Нас задерживало в Париже кое-что внешнее — и кое-что внутреннее. Внешнее — это, во-первых, намеченная французская лекция Д. С. в Ecole des Hautes Etudes. (О ней, когда она состоялась, у меня записано только, что Дм. С. читал очень хорошо, а председательствовал V. Bach.) Во-вторых, задерживал нас «Павел I», его перевод и предполагавшееся французское издание (по-русски он еще не вышел, да Д. С. хотел и напечатать его раньше в русских журналах). Кроме того, появились разные соблазнители, уверявшие Д. С., что возможна постановка драмы на какой-нибудь парижской сцене, и устраивавшие для того наши свиданья с будто бы полезными людьми. Д. С. и сам не очень-то в это верил, но так как в России ни о чем подобном нечего было и мечтать, то, когда перевод был готов, не отказывался читать отрывки в тех или других местах. Между прочим, не знаю как, но именно благодаря вопросу о «Павле» кто-то нас познакомил… с L'eon Blum’ом. Кажется, Блюм тогда и депутатом еще не был, а какую связь имел он с театром — неизвестно. Было лишь известно, что он очень богат и где-то имеет фабрику шелковых лент.

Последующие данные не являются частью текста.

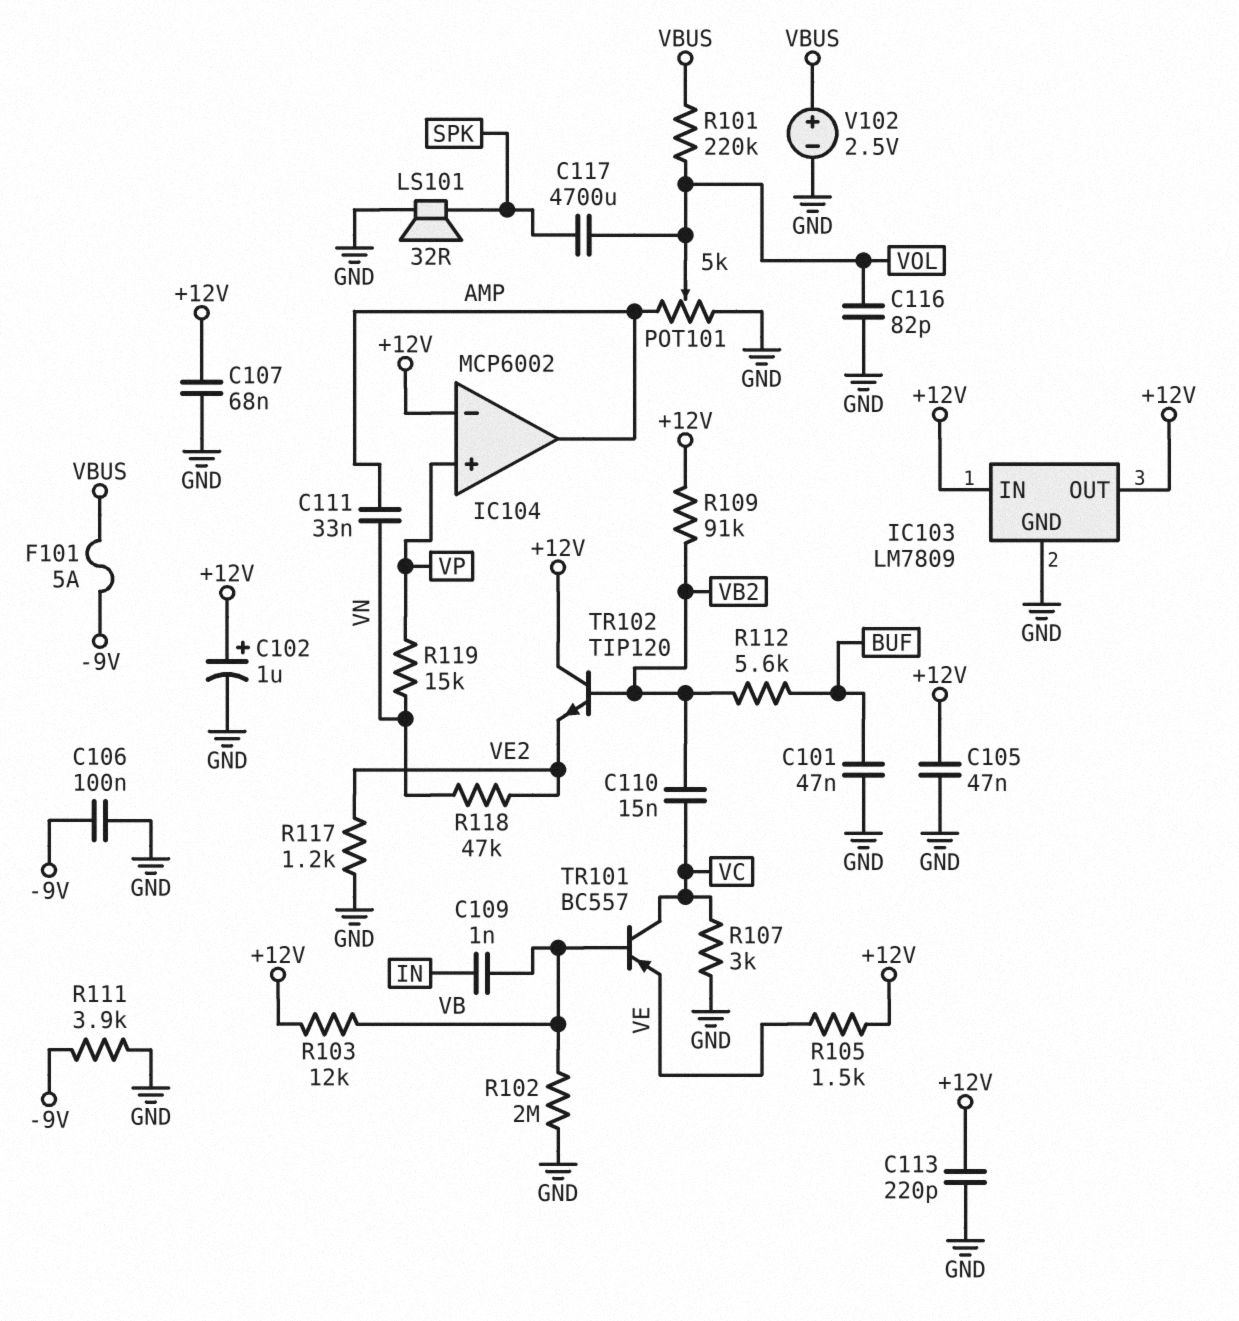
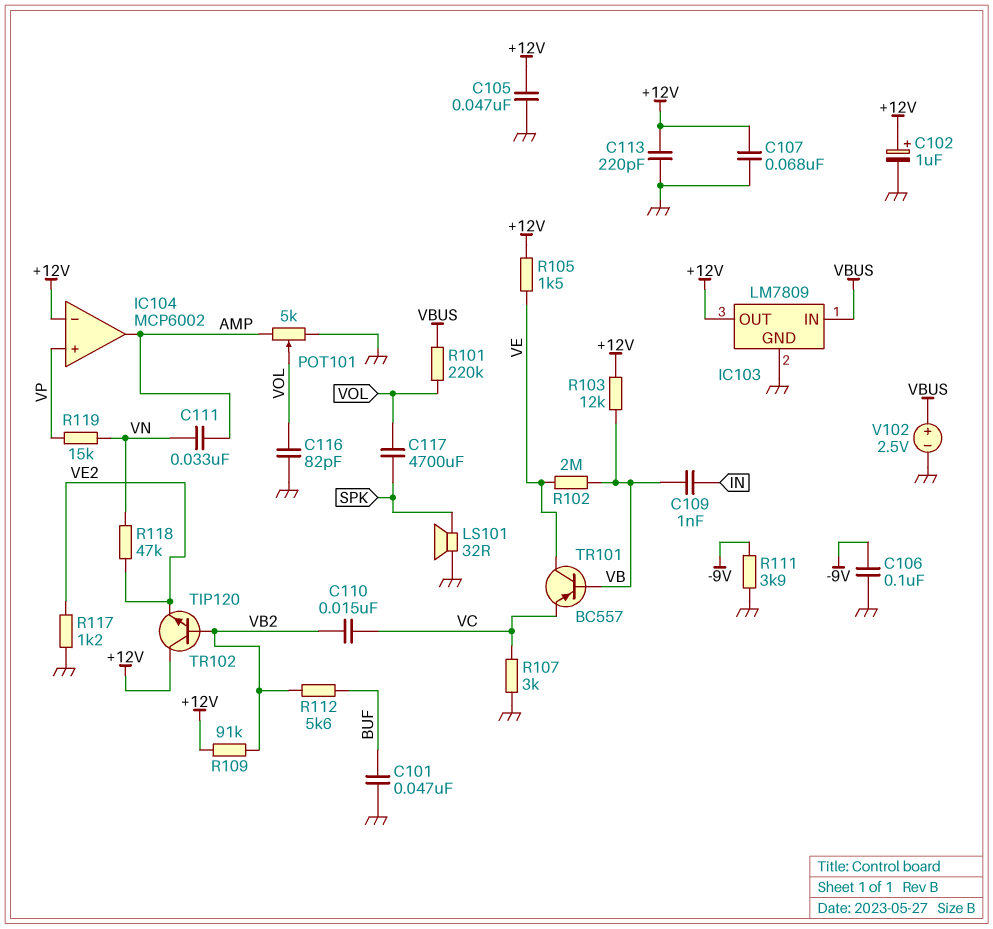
F101: 5A (-9V, VBUS) -> none
IC103 pin IN: +12V -> VBUS
R102: 2M (GND, VB) -> 2M (VB, VE)
TR101: PNP BC557 (B VB, C VC, E VE) -> PNP BC557 (B VB, C VE, E VC)

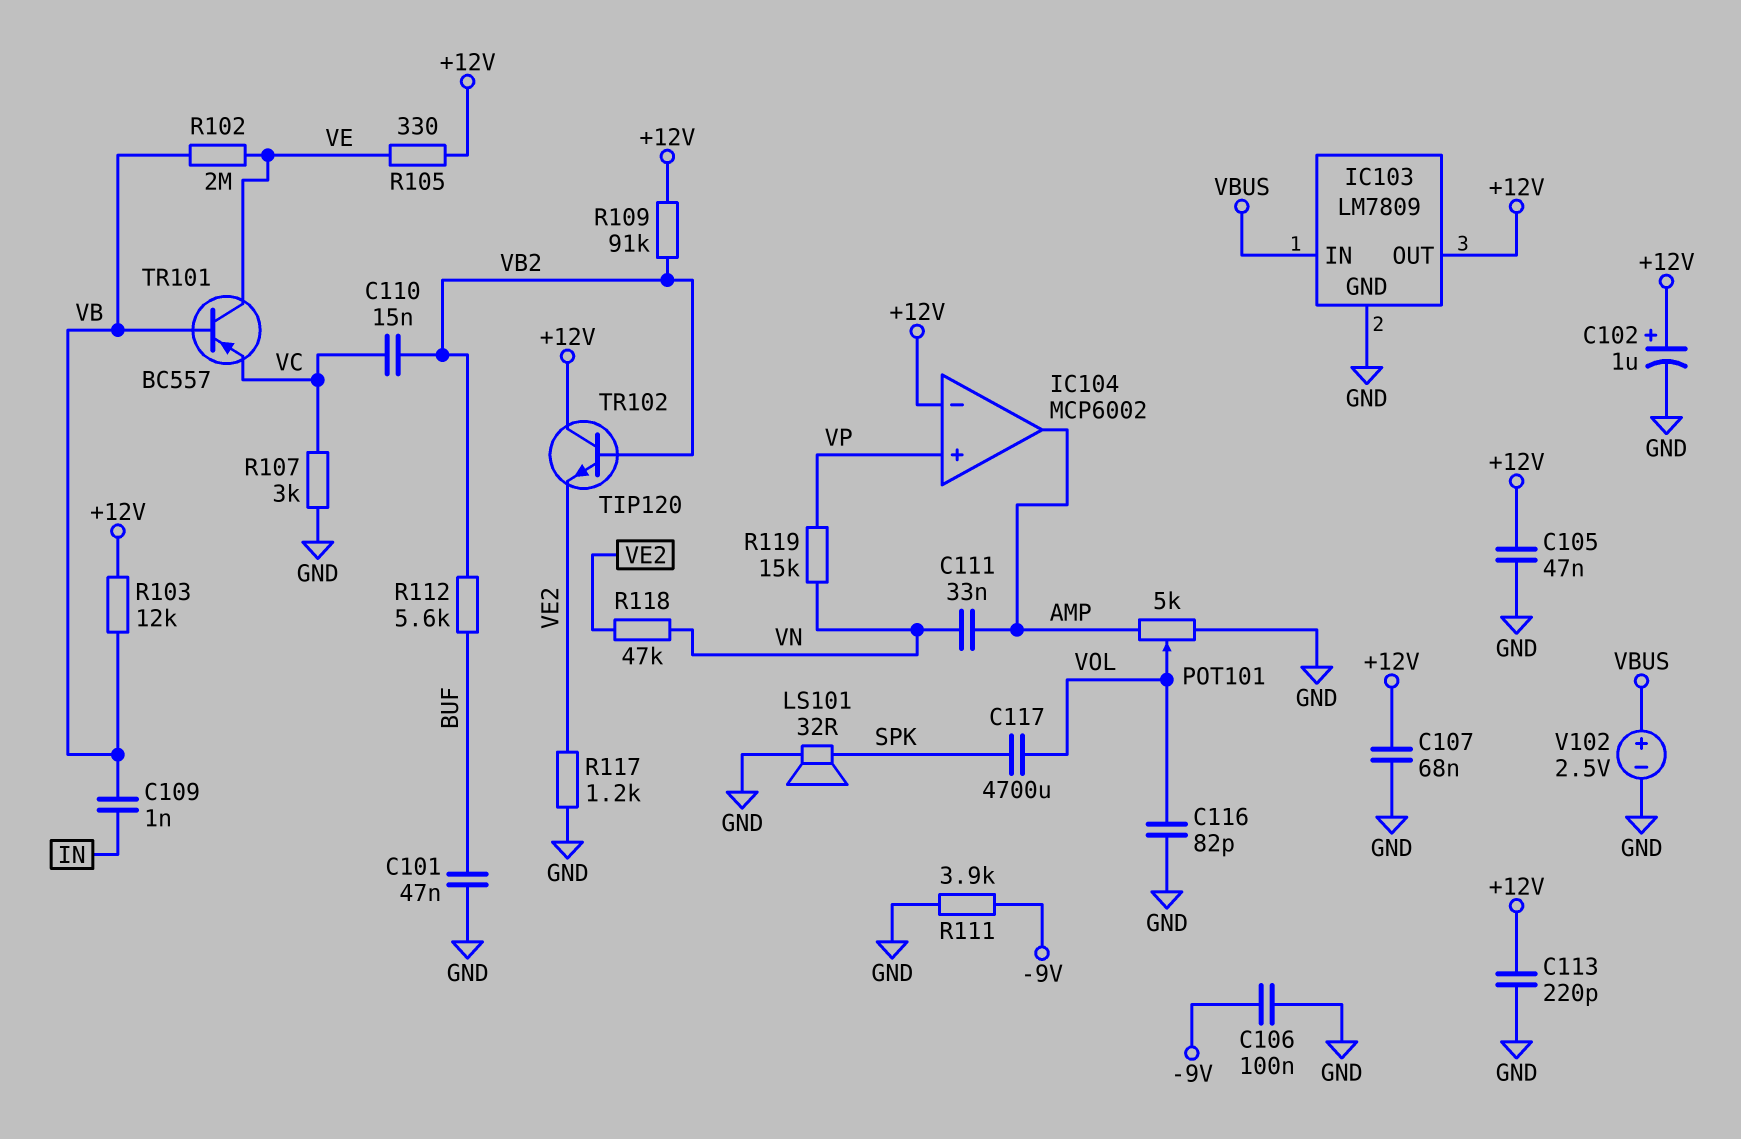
R101: 220k (VBUS, VOL) -> none
R105: 1.5k (+12V, VE) -> 330 (+12V, VE)

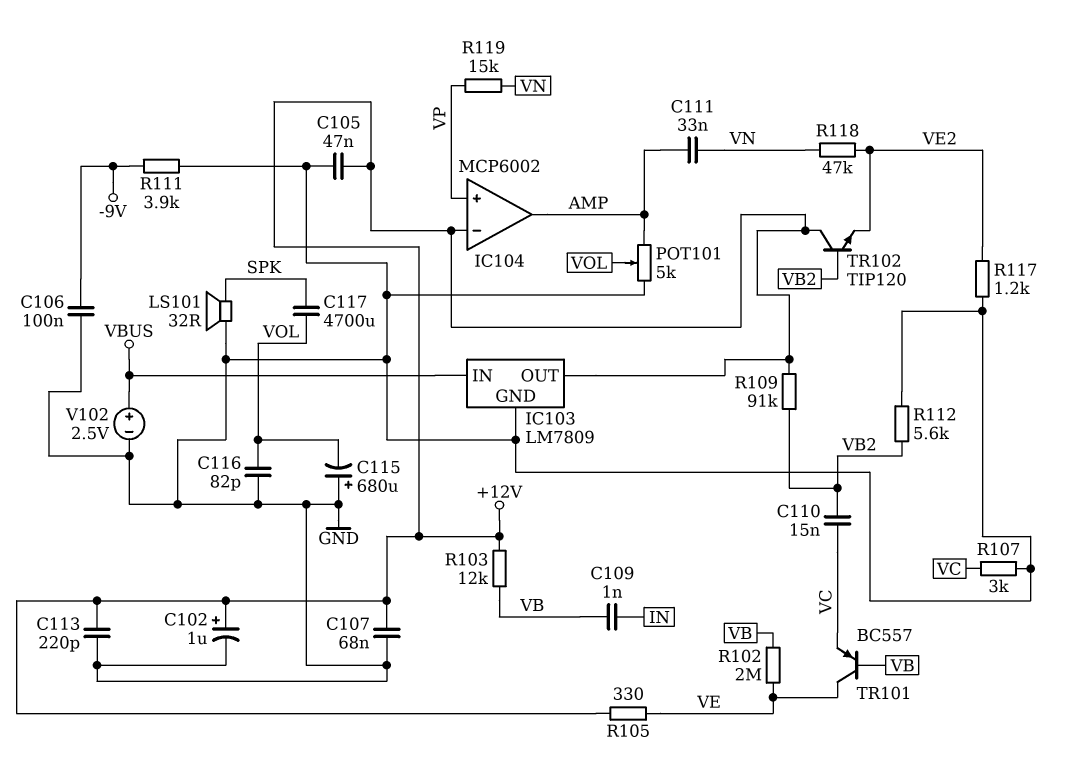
C101: 47nF (BUF, GND) -> none
C115: none -> 680uF (plus GND, minus VOL)
R112: 5.6k (BUF, VB2) -> 5.6k (GND, VB2)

Мне помнится только наш у него завтрак. Пышная вилла, кажется — недалеко от парка Monceau (точно не знаю). Великолепно сервированный стол, цветы, хрусталь, куча незнакомых нам французов. Жена (которая была у него в тот год), изящно одетая и все-таки незаметная. Я бы наверно помнила, о чем шли разговоры, если бы они были интересны или если бы сам Блюм меня заинтересовал. Но даже характерная наружность его показалась мне ничтожной. Его кот был интереснее. Громадный, ангорский, он появился при конце завтрака, тотчас же властно вскочил на стол и стал медленно прохаживаться между хрустальными рюмками с такой ловкостью, что ни до одного стакана не дотронулся, ни одна рюмка не зазвенела. Мне почему-то подумалось, что если б Леон Блюм родился котом, он наверно с такой же ласковой ловкостью прохаживался бы по чужим столам.